Papa Francesco nel suo messaggio dice che “occorre incontrare le persone come e dove sono”. Mi colpisce questo “come e dove”, soprattutto il “come”. Spesso, infatti, noi abbiamo un’immagine nostra di come dev’essere la realtà. Invece è la realtà che guida, che “comanda”, quindi noi dobbiamo seguire e servire la realtà. Riguardo al dove, poi, quante volte ci rifugiamo dentro le nostre case e pensiamo di scrivere, di fare. Invece bisogna andare. È il compito di ogni cristiano: andate, andate lì a vedere, vedete con i vostri occhi che cosa sta succedendo e dite, raccontate a tutti quello che vedete. Questo è il grande compito della comunicazione.

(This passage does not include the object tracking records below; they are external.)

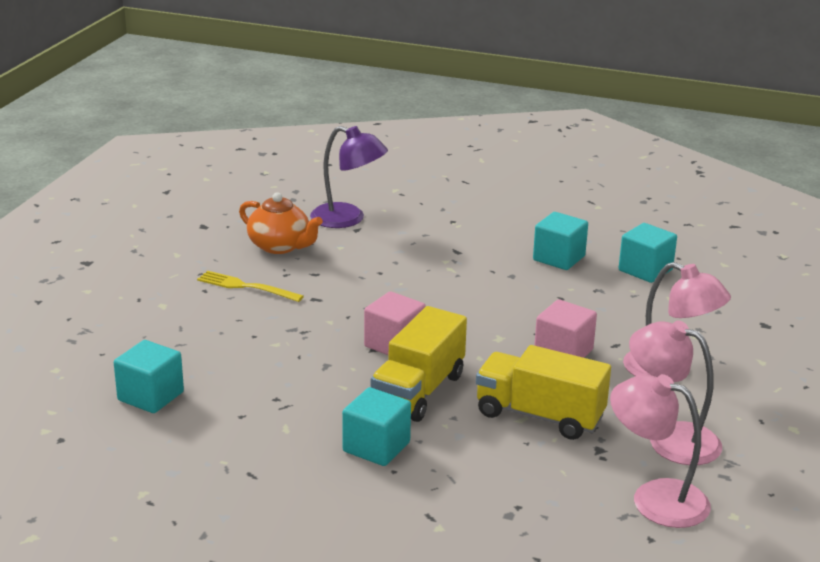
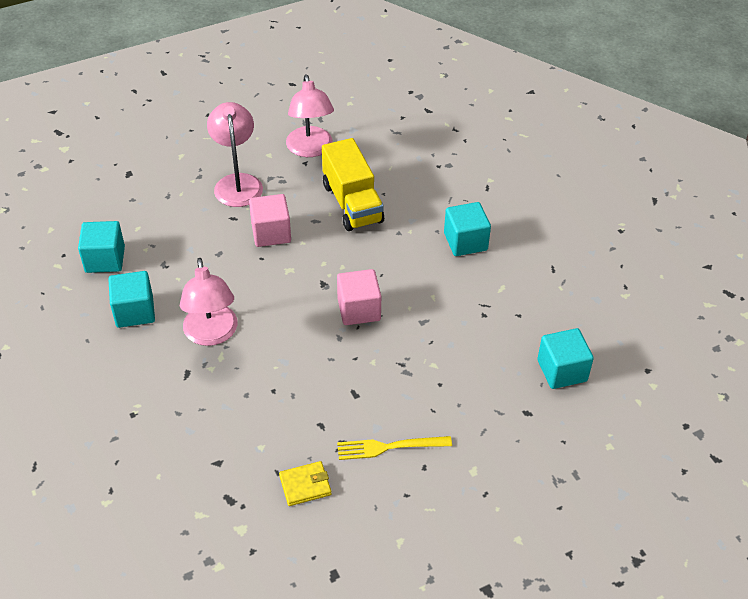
camera: 135 degrees left, 20 degrees up
(246, 287) = (389, 447): yellow fork -> yellow fork turned 105 degrees clockwise
(280, 246) = (305, 485): orange teapot -> yellow wallet
(348, 219) = (205, 484): purple lamp -> none
(418, 391) = (394, 263): yellow truck -> none
(655, 498) = (369, 130): pink lamp -> pink lamp (212, 334)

In quest’anno di pandemia la Chiesa ha scoperto anche dei processi creativi e originali, pensiamo alle messe in streaming, ai vari collegamenti che anche come pastori siete riusciti ad avere con il popolo grazie ai media. Che cosa significa questa nuova comunicazione nella pastorale ordinaria?
È importante capire che si tratta di un mezzo, di uno strumento, quindi, con cui si possono fare cose bellissime ma che può essere anche un problema. Pensiamo a tutto quello che c’è stato con la didattica a distanza, a quanti ragazzi hanno fatto fatica, a quel rapporto umano che mancava. Però gli strumenti sono stati utili. Quanti incontri online abbiamo fatto, anche a livello internazionale! Tutti lì in un attimo concentrati, collegati anche da tanti Paesi, persone che mai sarebbero potute venire. È stata, quindi, una grande occasione, ed è così vero che abbiamo ripensato a tante modalità su come comunicare le cose e magari usare meglio il tempo. Uno strumento che va utilizzato bene e con un fine chiaro: questo è importantissimo.
Anche il card. Zuppi, arcivescovo di Bologna, ha detto più volte che la comunicazione quest’anno è diventata un servizio di carità, reso ancora più evidente proprio per la capacità di tenere unite le persone in un momento di grande isolamento.
Carità vuol dire amore, attenzione alle persone “come e dove sono”. Questo è importante: un amore che va proprio al particolare. A te che senti la solitudine la comunicazione permette di essere parte di un’unica realtà, di un cammino comune, di stare insieme, anche se magari vivi un momento di fatica perché sei ammalato, stai soffrendo, sei solo, ma in realtà così non sei più solo. La comunicazione, infatti, è decisiva da questo punto di vista.
È stato invitato a celebrare in Cattedrale a Bologna la Messa nella settimana di festività per la Madonna di San Luca, ha visto di nuovo la partecipazione della gente. Qual è il messaggio di quest’anno?
Vorrei riprenderlo dal settimo centenario della morte di Dante, quando il poeta nel grande inno alla Madonna nell’ultimo canto del Paradiso dice: “Tu sei di speranza fontana vivace”. Mi colpisce tanto, perché vuol dire: tu sei una speranza che sgorga sempre, giorno e notte, notte e giorno, tu ci raccogli, sei una madre. Il fatto che lei venga e sia qui in città significa che possiamo andare da lei, come si va da una madre e le si racconta tutto, si apre tutto il nostro cuore davanti a lei che ci ascolta. È realmente una speranza che sgorga sempre, una fontana vivace.